Emily opens her mouth to speak and then closes it again, and the camera slowly zooms in on her face during the long, and then painfully long moment she takes to compose herself and her answer. She shows a range of emotions - regret, sadness, contemplativeness, and finally a severe curtain of wariness and caution, and when she speaks her tone is measured, careful, and composed. "After the first several months together, Bob and I hadn't ever been particularly sexually active. We seldom made love anymore."

"Why not? Is he a bad lover?" the interviewer asks.

"No, of course not," Emily says instantly and with what comes off as well-prepared certainty. "I should rather say that, as the demands of our careers and child-raising and simply living life took their tolls, sex was one of the things that got sacrificed."

Back to Bob. "I knew of Emily by sight and reputation before I met her. We were sophomores at the University of Minnesota and we had some overlapping friends so we'd see each other at parties. I thought she was gorgeous, to the point where I was intimidated about talking to her."

"What was her reputation?" the interviewer asks.
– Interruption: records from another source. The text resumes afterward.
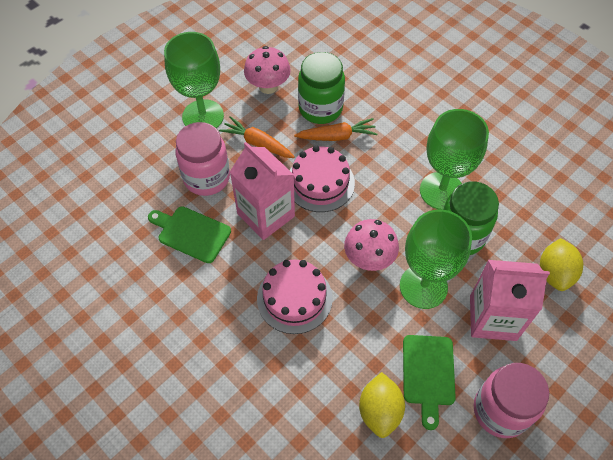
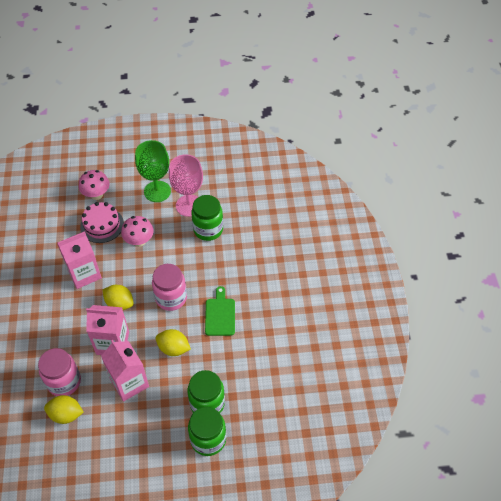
green cutting board: 2 -> 1
green goblet: 3 -> 1
green jar: 2 -> 3
orange carrot: 2 -> 0
pink cake: 2 -> 1
pink carton: 2 -> 3
pink goblet: 0 -> 1
yellow lemon: 2 -> 3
"Word was she was a...a wild girl," Bob laughs. "She liked to do crazy things, like she was an adrenaline junkie. There was one time people told me about where she got up on the roof of this eight- or ten-story building at night that had this steel girder sticking out of the side. She went out and danced on it."

"I...did that, yes," Emily admits with what her smile makes clear is feigned reluctance. "Several friends of mine from dance and I had gotten up onto the roof of a building with a beautiful view of the Mississippi River and downtown Minneapolis. There may have been a small amount of marijuana involved."

"It must have been quite the adrenaline rush," the interviewer says. "Is that something you like?"

"I certainly did," she says. "I did any number of things that I'd be mortified and furious to discover my children doing now. But age and responsibility has a way of calming one down."

"Your reputation for wildness," the interviewer says. "Was it only for daredevil stunts, or did you have a sexual reputation as well?"